Non come quella di Macerata, ma certamente affollata e (a differenza di recenti manifestazioni di classe, silenziate da TV e giornali) RIPRESA DA TUTTI I MEDIA DI REGIME , la manifestazione nazionale Uniti e solidali contro il Governo, il razzismo e il decreto Salvini”. E come Macerata (che segnò il punto di non ritorno di Potere al Popolo) la manifestazione di Roma celebra la carta moschicida dell’”Antirazzismo”: unico collante di una “sinistra antagonista”, incapace di sviluppare una qualsiasi altra iniziativa politica degna di questo nome.

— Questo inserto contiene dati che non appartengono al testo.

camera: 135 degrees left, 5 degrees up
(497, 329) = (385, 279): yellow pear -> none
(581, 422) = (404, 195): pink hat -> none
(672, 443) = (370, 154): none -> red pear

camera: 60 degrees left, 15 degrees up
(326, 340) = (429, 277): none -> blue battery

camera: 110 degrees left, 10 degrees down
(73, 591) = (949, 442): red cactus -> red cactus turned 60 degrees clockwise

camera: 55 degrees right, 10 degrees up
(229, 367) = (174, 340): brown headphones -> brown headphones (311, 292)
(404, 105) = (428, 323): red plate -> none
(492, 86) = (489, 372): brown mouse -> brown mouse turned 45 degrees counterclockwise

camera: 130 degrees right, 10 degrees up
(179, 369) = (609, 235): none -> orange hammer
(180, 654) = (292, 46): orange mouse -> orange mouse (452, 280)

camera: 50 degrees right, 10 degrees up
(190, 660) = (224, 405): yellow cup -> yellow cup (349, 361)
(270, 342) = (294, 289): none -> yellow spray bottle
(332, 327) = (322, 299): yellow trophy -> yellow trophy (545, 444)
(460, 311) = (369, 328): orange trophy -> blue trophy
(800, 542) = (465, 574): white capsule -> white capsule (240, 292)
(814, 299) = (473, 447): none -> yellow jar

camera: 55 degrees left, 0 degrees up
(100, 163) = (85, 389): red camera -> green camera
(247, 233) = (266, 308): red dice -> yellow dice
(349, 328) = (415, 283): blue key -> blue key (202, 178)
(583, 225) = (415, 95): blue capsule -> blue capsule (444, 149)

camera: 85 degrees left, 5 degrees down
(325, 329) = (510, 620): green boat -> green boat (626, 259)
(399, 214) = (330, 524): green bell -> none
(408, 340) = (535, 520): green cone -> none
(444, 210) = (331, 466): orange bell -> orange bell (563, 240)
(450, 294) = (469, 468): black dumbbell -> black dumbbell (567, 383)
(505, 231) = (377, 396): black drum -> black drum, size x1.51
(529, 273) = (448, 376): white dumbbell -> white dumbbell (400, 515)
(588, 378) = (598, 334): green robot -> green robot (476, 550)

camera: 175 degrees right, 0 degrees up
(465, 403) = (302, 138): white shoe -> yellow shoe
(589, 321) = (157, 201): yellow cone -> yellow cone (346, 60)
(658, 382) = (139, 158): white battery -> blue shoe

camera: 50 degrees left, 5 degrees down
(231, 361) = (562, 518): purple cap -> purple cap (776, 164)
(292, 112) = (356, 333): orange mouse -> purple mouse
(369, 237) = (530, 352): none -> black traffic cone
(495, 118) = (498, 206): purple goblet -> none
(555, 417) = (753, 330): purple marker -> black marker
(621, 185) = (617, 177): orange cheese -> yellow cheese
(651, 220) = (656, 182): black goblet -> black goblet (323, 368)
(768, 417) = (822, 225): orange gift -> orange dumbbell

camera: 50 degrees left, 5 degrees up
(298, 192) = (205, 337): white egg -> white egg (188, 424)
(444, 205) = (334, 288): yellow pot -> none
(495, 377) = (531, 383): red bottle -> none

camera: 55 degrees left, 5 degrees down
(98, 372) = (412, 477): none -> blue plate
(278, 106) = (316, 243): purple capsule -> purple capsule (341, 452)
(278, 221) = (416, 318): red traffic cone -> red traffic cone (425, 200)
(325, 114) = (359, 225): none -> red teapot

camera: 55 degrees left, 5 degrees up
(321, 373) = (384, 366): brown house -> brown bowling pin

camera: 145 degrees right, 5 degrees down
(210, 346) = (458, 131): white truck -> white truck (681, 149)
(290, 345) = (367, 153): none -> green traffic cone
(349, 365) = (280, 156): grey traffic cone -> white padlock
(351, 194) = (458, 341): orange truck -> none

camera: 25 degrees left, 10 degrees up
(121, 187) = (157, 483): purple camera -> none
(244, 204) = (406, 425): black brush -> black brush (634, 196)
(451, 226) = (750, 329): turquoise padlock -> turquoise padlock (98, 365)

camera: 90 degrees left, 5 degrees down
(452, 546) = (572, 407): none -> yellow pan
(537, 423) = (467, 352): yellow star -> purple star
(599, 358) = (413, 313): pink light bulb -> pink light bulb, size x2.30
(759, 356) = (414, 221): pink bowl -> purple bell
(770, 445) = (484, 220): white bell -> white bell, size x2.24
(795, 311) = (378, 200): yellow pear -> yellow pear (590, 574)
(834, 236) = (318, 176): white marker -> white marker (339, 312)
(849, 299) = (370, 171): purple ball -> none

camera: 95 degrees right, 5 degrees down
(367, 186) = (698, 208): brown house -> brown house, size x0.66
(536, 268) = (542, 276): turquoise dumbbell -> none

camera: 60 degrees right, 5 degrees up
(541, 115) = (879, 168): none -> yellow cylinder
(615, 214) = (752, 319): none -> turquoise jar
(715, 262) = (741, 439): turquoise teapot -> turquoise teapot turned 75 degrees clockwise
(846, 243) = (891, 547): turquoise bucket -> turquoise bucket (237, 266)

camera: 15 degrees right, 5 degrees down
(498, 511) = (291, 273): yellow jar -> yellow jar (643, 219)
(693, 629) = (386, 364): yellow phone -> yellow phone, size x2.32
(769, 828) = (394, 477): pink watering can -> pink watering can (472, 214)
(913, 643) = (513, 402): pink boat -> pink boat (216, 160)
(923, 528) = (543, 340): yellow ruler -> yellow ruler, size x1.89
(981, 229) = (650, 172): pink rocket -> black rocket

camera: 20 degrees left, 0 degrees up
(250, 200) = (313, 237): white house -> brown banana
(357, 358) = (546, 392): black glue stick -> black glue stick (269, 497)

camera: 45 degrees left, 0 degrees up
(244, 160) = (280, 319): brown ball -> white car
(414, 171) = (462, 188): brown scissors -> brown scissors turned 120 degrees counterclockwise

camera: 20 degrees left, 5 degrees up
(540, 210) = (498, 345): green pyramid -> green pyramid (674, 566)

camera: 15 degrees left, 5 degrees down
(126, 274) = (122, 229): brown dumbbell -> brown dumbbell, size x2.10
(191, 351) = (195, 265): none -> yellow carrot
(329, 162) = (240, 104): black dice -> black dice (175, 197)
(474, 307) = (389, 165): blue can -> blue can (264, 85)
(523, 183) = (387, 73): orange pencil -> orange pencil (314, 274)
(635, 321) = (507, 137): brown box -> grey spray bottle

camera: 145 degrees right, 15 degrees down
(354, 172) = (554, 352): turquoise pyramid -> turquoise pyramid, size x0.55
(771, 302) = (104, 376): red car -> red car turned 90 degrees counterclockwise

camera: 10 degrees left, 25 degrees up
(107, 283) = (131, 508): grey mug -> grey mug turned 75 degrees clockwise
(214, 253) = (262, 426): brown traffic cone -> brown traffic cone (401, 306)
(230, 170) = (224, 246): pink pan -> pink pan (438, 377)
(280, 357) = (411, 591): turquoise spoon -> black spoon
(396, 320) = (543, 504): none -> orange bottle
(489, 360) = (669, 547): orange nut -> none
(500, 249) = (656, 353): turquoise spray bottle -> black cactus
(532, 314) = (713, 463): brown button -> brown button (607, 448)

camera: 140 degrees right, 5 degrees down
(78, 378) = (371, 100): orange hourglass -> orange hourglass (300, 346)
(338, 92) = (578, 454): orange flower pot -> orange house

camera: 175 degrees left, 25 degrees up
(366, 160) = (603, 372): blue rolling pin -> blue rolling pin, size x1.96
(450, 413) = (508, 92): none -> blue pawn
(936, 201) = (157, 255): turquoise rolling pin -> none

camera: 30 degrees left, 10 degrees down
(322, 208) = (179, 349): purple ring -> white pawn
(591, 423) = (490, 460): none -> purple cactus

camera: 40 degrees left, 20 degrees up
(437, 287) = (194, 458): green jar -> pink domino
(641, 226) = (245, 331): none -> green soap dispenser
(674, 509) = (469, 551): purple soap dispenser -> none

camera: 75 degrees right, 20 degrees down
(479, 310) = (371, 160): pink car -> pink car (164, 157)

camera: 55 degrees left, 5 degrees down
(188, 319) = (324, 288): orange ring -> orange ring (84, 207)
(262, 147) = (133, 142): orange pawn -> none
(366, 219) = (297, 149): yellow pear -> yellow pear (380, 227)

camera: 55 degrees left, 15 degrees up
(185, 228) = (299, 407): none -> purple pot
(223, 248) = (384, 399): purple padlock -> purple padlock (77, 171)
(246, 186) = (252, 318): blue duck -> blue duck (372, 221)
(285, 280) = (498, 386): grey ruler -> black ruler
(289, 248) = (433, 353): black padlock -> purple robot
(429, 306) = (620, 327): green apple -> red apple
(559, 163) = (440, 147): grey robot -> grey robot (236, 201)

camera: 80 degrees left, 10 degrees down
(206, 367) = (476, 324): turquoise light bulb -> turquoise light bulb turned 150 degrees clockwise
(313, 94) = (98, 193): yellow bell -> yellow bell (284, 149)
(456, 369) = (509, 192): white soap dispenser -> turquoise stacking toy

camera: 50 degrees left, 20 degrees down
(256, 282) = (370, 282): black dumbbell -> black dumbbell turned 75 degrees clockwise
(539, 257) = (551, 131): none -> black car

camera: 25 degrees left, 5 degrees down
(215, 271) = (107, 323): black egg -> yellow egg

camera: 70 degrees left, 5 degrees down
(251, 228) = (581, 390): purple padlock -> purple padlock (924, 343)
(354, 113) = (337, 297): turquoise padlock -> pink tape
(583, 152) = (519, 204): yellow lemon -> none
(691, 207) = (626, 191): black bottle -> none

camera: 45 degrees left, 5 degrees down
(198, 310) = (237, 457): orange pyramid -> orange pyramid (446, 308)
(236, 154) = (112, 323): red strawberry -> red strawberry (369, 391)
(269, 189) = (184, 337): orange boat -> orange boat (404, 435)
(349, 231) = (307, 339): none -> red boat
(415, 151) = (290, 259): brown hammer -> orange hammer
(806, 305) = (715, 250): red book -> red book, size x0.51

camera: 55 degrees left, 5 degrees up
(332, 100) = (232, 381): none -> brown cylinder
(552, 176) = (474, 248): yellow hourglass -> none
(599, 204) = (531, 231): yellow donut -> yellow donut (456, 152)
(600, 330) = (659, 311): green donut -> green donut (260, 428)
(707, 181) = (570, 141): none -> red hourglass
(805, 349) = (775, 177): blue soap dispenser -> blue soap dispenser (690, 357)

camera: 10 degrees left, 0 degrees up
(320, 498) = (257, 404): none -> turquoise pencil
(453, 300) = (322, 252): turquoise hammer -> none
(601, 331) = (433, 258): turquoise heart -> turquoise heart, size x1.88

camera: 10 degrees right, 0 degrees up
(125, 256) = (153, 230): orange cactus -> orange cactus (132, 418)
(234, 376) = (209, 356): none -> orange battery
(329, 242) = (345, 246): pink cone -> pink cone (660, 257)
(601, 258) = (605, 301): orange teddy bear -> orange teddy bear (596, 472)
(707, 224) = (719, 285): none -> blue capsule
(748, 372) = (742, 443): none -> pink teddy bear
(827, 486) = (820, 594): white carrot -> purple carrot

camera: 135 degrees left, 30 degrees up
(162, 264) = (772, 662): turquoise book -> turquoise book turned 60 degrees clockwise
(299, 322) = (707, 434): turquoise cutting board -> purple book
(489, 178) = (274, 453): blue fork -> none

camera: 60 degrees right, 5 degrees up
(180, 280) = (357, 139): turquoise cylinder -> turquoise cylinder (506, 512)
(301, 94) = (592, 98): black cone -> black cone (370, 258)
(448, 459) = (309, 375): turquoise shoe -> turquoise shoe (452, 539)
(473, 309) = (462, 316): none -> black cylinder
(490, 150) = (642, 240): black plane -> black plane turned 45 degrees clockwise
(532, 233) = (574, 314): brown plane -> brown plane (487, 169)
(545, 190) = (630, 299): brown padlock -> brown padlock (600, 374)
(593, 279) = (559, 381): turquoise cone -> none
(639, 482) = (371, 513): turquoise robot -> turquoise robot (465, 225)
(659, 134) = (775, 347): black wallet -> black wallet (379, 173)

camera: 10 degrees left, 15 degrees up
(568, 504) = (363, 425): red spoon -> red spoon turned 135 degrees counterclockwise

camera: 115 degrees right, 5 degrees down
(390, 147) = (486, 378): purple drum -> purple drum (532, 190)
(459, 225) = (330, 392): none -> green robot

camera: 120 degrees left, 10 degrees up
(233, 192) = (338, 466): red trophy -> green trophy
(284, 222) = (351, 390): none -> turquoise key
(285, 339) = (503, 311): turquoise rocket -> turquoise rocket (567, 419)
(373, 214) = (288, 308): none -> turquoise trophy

Su questa questione credo di aver scritto a sufficienza. Solo una ultima annotazione sulla, disperata, svolta “movimentista” di Rifondazione Comunista. Che, aderendo alla manifestazione, ora arriva a lanciare la parola d’ordine “accogliere e regolarizzare tutte e tutti”. E, ovviamente se qualcuno si permette di far notare che questa proposta determinerebbe una catastrofica impennata degli sbarchi (e relativi naufragi), dei già insostenibili costi economici e della xenofobia, viene additato come “razzista”.